The most serious criticism of my book, A Teacher’s Tale, is that it focuses on the harm done by No Child Left Behind and underemphasizes the threat of corporate school reform.  During my fulltime teaching career, however, I saw just one overt example of national reformers trying to impose their will on the Oklahoma City Public Schools (OKCPS); a rookie superintendent from the Broad Academy came and left after a six month “reign of error.” On the contrary, in the wake of the Murrah Building terrorism, I saw Oklahoma City pull together and engage in a collaborative, bipartisan school improvement effort.

It wasn’t until I left the fulltime classroom in 2010 that I saw out-of-state corporate reformers, ranging from the Walton Foundation and the Parent Revolution to ALEC, try to bring their competition-driven, edu-politics to Oklahoma City. I saw plenty of examples of Sooner state Reaganism, and the gutting of the social safety net. After all, we expect businessmen to play political hardball, as well as take risks and leverage capital in order to increase their profits. That is why we need the checks and balances of our democratic system to counter the “creative destruction” of capitalism. Some free market experiments will fail, but “its only money.” When schools gamble on market-driven policies, however, the losers are children.

Actually, even the economic game involves more than money, as we in Oklahoma have learned after our state adopted so much of the ALEC agenda of shrinking the size of government. Even as we cut funding by about 1/4th since 2008, national corporate reformers have imposed incredibly expensive and untested policies (such as Common Core testing and test-driven teacher evaluations), while encouraging the creaming of the easiest-to-educate (and the least-expensive-to-educate) students from neighborhood schools and into charter schools.

Before 2010, I only read about national conservative and neo-liberal school reformers who adopted a strategy of “convergence” or “flooding the zone” to drive rapid, “transformational change” in selected districts and schools. I didn’t personally witness the way that they used mass charterization, now called the “portfolio strategy,” to avoid the messiness of constitutional democracy. Freed of local governance, corporate reformers promoted a school culture of risk-taking, and urgent experimentation to produce “disruptive innovation.”

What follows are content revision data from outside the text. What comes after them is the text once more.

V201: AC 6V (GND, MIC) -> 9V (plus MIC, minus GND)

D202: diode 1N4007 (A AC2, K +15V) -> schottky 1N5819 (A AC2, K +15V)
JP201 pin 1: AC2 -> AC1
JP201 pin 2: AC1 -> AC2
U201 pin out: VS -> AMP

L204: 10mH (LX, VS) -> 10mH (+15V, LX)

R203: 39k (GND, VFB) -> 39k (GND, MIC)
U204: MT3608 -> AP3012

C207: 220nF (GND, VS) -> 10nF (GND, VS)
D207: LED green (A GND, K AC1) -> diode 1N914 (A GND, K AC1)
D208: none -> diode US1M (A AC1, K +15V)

Now, it looks like local edu-philanthropists have joined with the Billionaires Boys Club and they may be ready to pull the plug on the OKCPS. Before embracing the policies pushed by national reformers, Oklahoma City and other urban areas should consider Sarah Reckhow’s and Megan Tompkins-Stange’s ‘Singing from the Same Hymnbook’: Education Policy Advocacy at Gates and Broad.” It begins in the glory days of test-driven, market-driven reform, from 2008 to 2010, when the Broad Foundation proclaimed,

We feel the stars have finally aligned. With an agenda that echoes our decade of investments—charter schools, performance pay for teachers, accountability, expanded learning time and national standards—the Obama administration is poised to cultivate and bring to fruition the seeds we and other reformers have planted.

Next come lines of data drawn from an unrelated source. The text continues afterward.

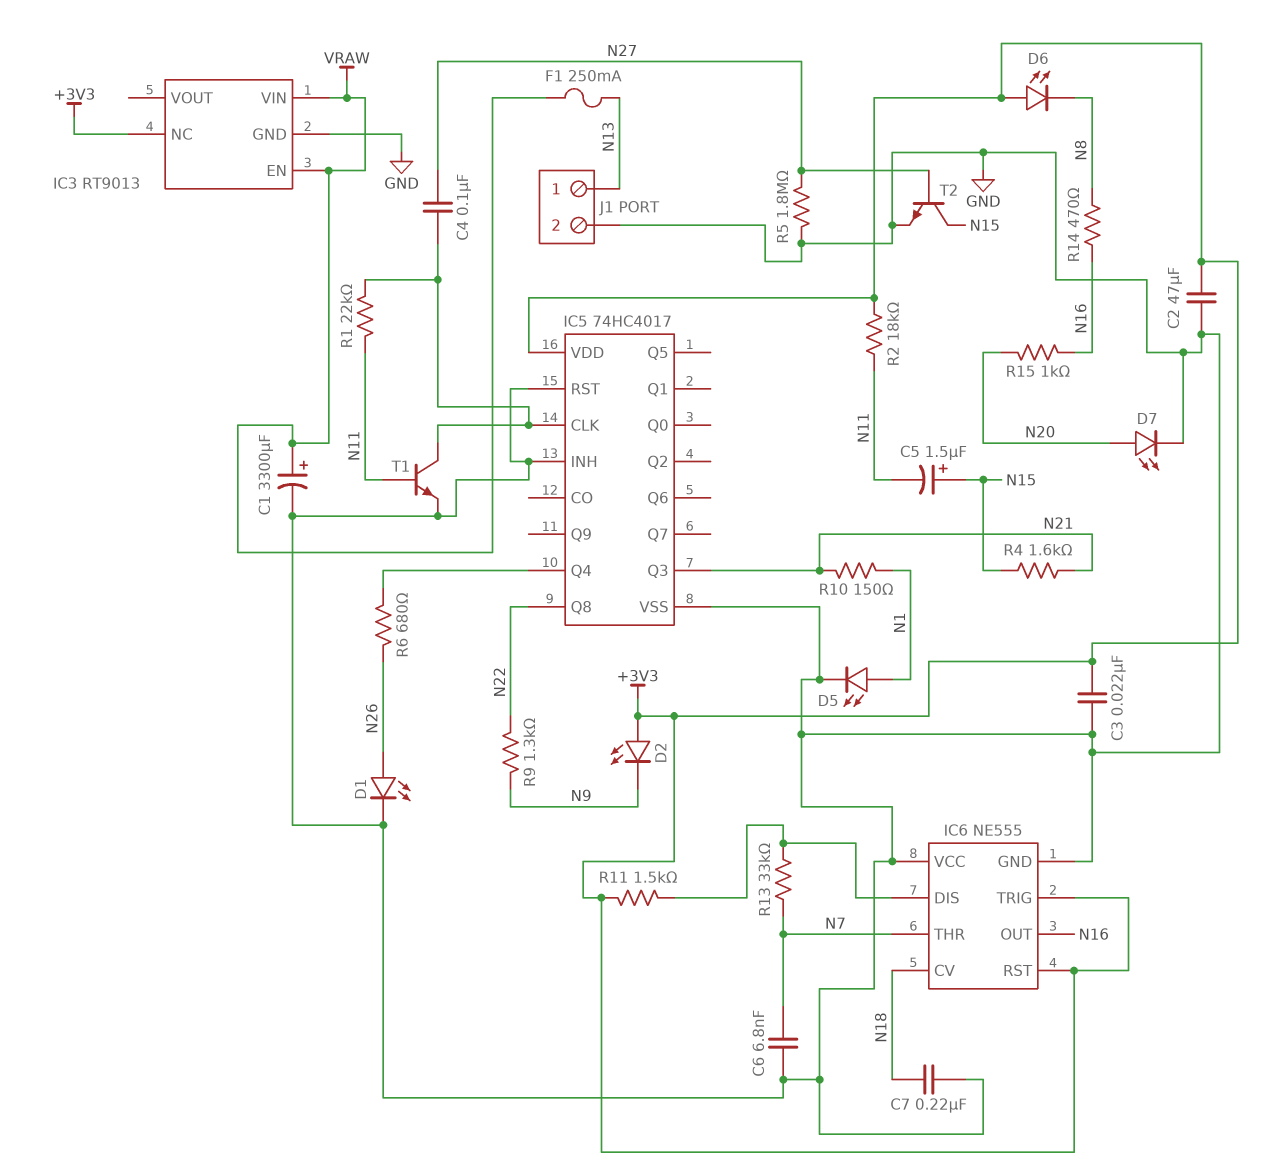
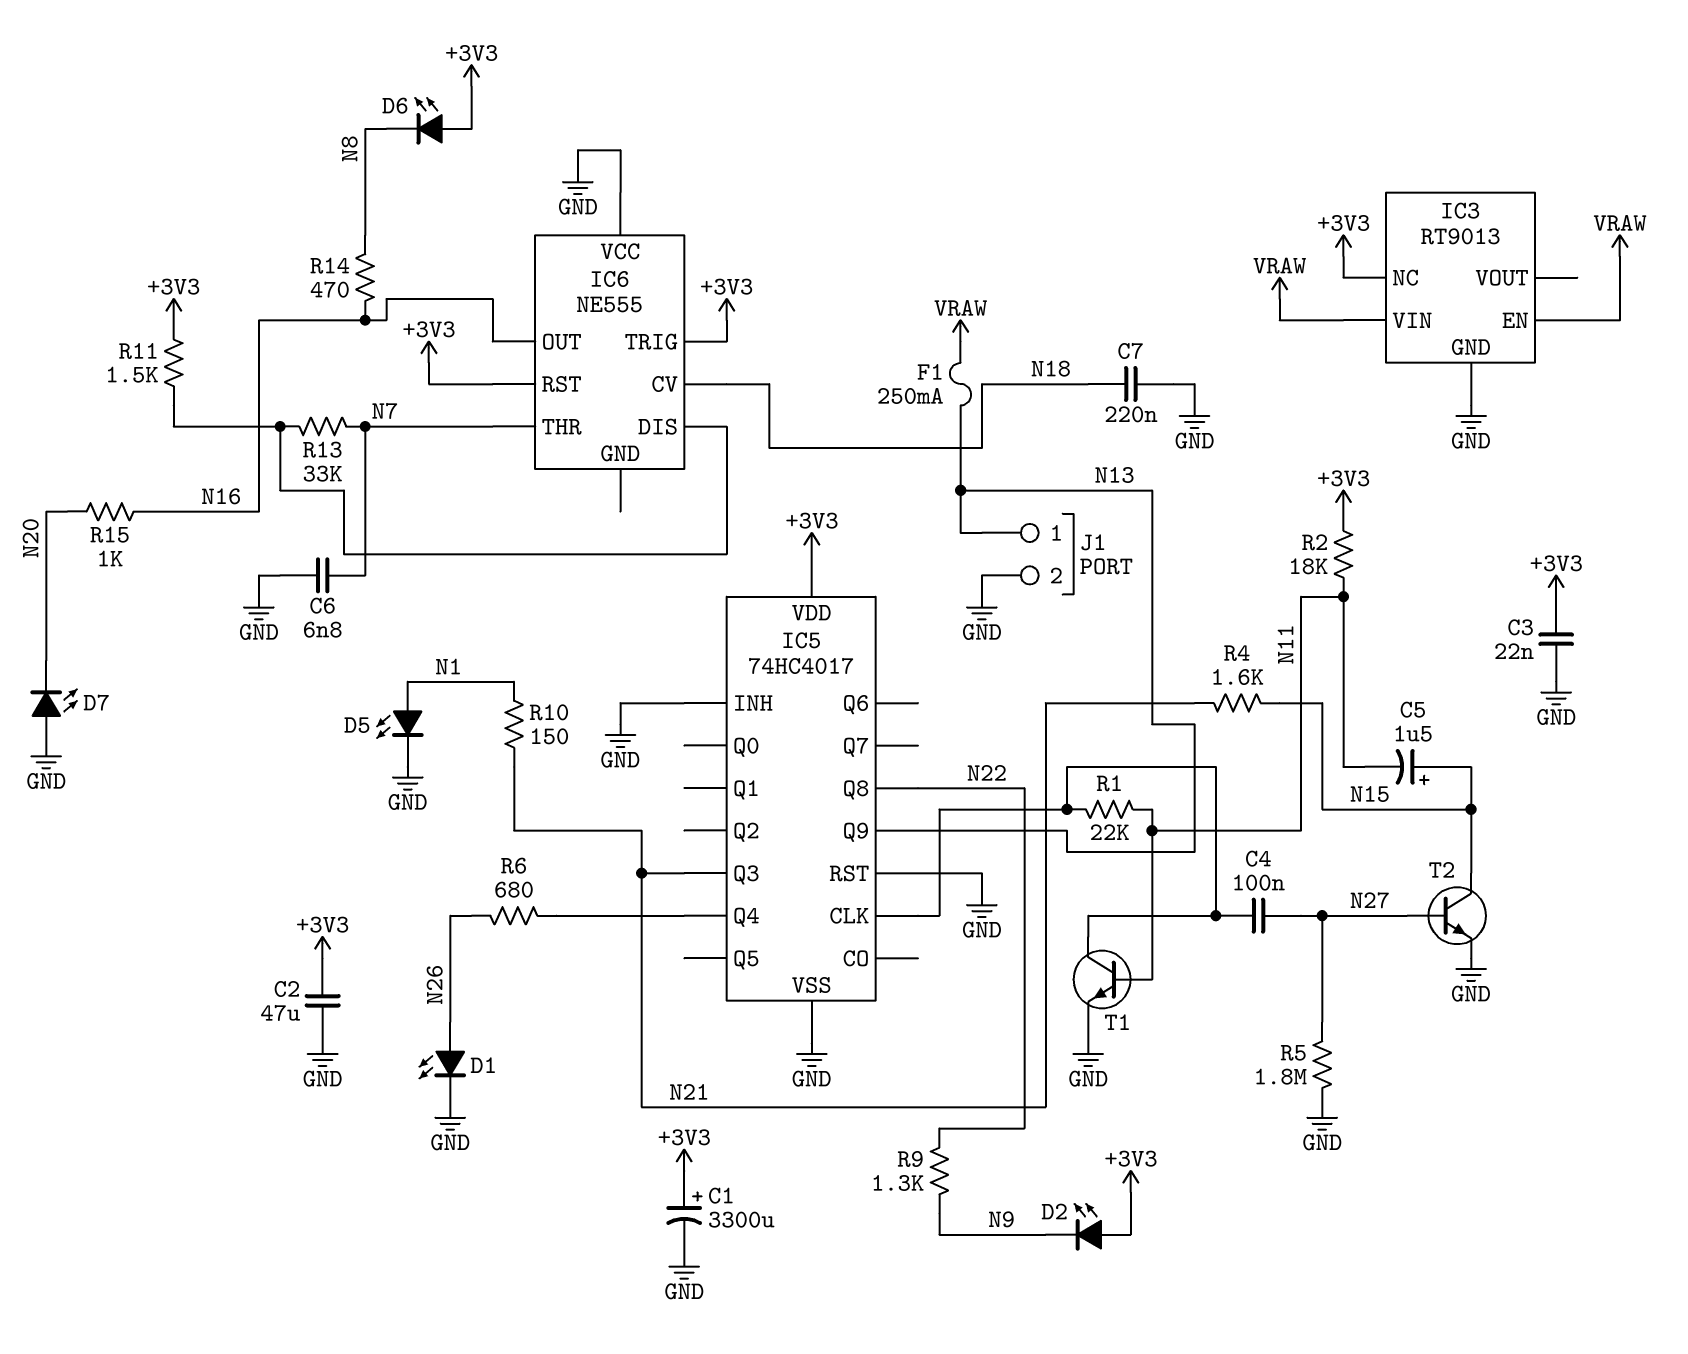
C1: 3300uF (plus VRAW, minus GND) -> 3300uF (plus +3V3, minus GND)
D7: LED (A N20, K GND) -> LED (A GND, K N20)
IC5 pin Q9: none -> N13
IC6 pin GND: GND -> none

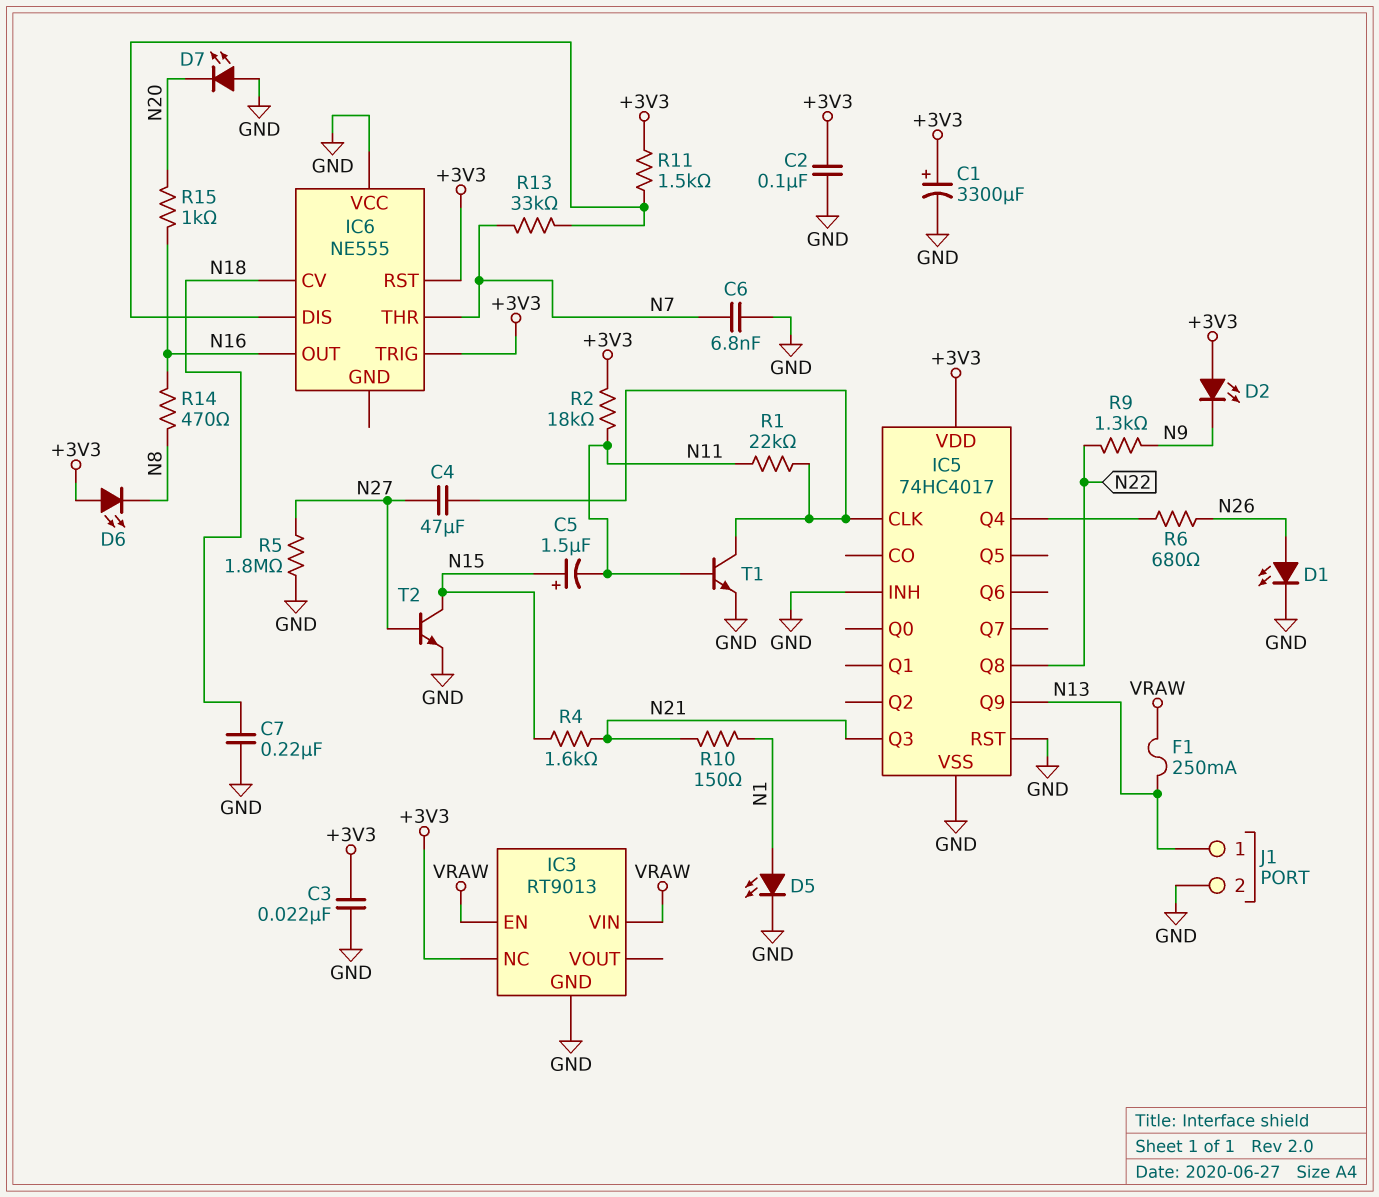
C2: 47uF (+3V3, GND) -> 100nF (+3V3, GND)
C4: 100nF (IC5/CLK, N27) -> 47uF (IC5/CLK, N27)

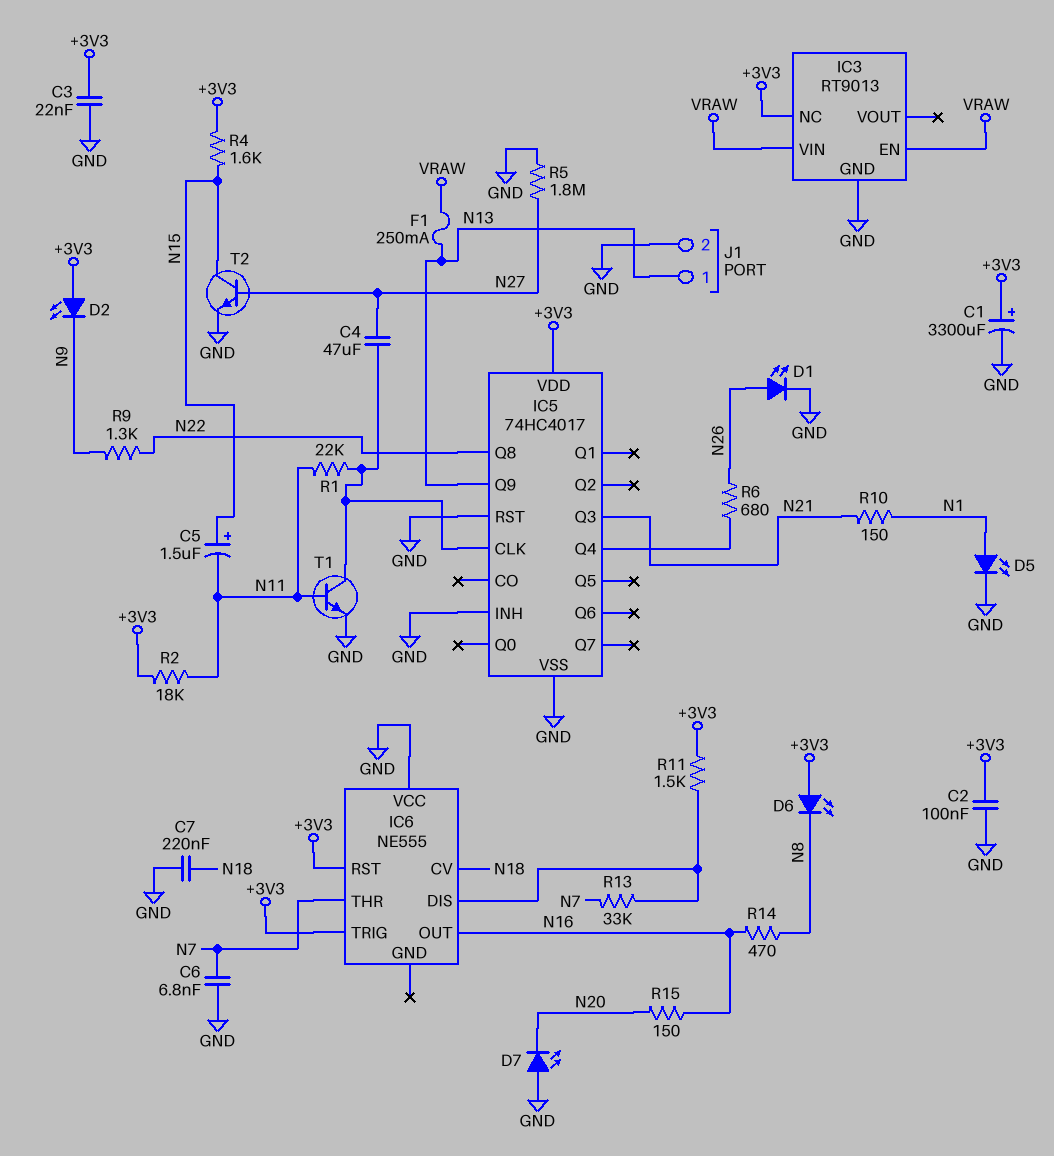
R4: 1.6k (N15, N21) -> 1.6k (+3V3, N15)
R15: 1k (N16, N20) -> 150 (N16, N20)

Reckhow and Tompkins-Stange explain how this dramatic change was conducted in the “absence of a robust public debate.” An alphabet soup of think tanks, funded by “venture philanthropists, produced the best public relations campaign that money could buy, and they did so while playing fast and loose with the evidence. As a Gates insider explained:

It’s within [a] sort of fairly narrow orbit that you manufacture the [research] reports. You hire somebody to write a report. There’s going to be a commission, there’s going to be a lot of research, there’s going to be a lot of vetting and so forth and so on, but you pretty much know what the report is going to say before you go through the exercise.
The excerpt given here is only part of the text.